Art by Psychoshadow / Fotolia
Stories:

“The Zodiac Walks on the Moon” by Will Ludwigsen (1529 words)

This is a rather short story that’s framed as a letter. And not just any letter, but one from the Zodiac killer to an undisclosed future of journalists written on night of the first moon landing. It’s an unsettling piece not least because it dwells on inspiration and hope and progress but in some very dark and violent ways. Walking on the moon means a lot of things to a lot of people, but it’s rather disturbing to hear how it gets to this killer, how it pushes them to think of new ways to kill and to terrorize. At the same time, the letter reveals a lot about how the character thinks about death and about murder. In some ways like art, but in a sort of juvenile sense. They imagine all the ways that this will change how people think about murder, but their ideas about murder in space are just...swapping the setting for murder. It’s all theater to the character, not so much inspired by the idea of space and progress as...almost upset that this thing has so captured the attention and imagination of the country, of the world. And that I think is where I get the most out of the story, as showing how obsessed the character becomes to one-up the moon landing. To bring people back to the depravity and violence of people, imagining that he is a sort of bogeyman that humanity cannot escape, that he’ll only get more extreme, more inventive, as the horizons expand. And yet it comes off almost sad, almost pathetic, that they imagined that there would be this world their letter would reach that doesn’t exist. And as much as he’s become something of a myth, a legend, it’s not enough. The moon landing remains this moment, this idea, this hope, in a way that all their murders cannot touch or fully tarnish.
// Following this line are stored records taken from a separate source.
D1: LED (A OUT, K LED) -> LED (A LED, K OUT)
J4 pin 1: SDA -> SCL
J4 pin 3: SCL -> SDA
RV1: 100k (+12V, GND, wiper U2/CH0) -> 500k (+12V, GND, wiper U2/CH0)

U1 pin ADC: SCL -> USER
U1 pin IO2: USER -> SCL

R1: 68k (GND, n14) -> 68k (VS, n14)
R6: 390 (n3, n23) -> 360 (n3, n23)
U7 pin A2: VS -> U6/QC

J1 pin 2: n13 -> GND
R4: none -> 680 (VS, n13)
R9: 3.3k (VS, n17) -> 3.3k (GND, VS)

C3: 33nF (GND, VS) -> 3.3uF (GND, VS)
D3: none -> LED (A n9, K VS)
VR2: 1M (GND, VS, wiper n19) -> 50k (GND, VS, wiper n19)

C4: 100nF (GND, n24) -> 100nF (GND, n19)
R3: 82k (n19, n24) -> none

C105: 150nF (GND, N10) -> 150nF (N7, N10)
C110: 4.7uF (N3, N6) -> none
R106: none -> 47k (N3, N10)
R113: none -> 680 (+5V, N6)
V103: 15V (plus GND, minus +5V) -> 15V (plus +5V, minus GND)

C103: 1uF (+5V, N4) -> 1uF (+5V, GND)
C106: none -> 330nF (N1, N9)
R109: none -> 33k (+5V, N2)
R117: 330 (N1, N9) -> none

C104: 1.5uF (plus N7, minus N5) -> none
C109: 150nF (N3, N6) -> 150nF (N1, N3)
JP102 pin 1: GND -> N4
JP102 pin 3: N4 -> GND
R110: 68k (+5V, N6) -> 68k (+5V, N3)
To me, the story does a great job of complicating the original historical killings by placing them into this moment, and I like the result for how it shows this deep contempt for hope and yet how it’s something that in many ways is stronger than the most determined of killers, more powerful in some ways than fear. So yeah, a fine read!

“The Summer Mask” by Karin Lowachee (5269 words)

This is a wrenching story about art and about beauty and about trauma. It features David, an artist who has been assigned to make masks for veterans of war who have had their faces damaged. He meets Matthew, who was blinded and disfigured from the war, and sets about making his mask. It is a slow process, however, and one that comes along with the two men drawing close together, relying on each other. David, used to obscurity, revels in the attention, in the way that Matthew wants and needs him. But the story goes down some dark avenues, David’s growing love and obsession meaning that he has to make a perfect mask, one that will give Matthew back everything that he’s lost. It’s a story about the price of that, the way that David seeks to give this gift to Matthew, even knowing what he’ll have to pay, and knowing that things are not exactly equal about it. The story lingers on the idea of beauty and the worth of it, the need to justify the ugly but the magic of that sort of beauty that seems to lift a room. A magic that David doesn’t possess, though he does have a different kind. The mood of the piece is intense and tense, not because of action really but because of desire and restraint, these men stuck by their hurts and their traumas, each unsure of what will happen if any of their hurts were to be soothed, miraculously healed. And, ultimately for me, it’s not a very happy story, about sacrifice for something as nebulous as beauty, its magic present but lacking warmth or true satisfaction. [SPOILERS] Indeed, for me the story becomes about the way that David gives himself to beauty even as he knows it will lose him Matthew, that for all he will do more for beauty, Matthew as a beautiful person stops needing to justify himself, and stops needing David. Like a swan, his presence in the world is supposed to be enough, even as a swam in not exactly a companionable creature. It’s a complex story and one with a yearning voice and feel that revels in the darkness it creates. A great read!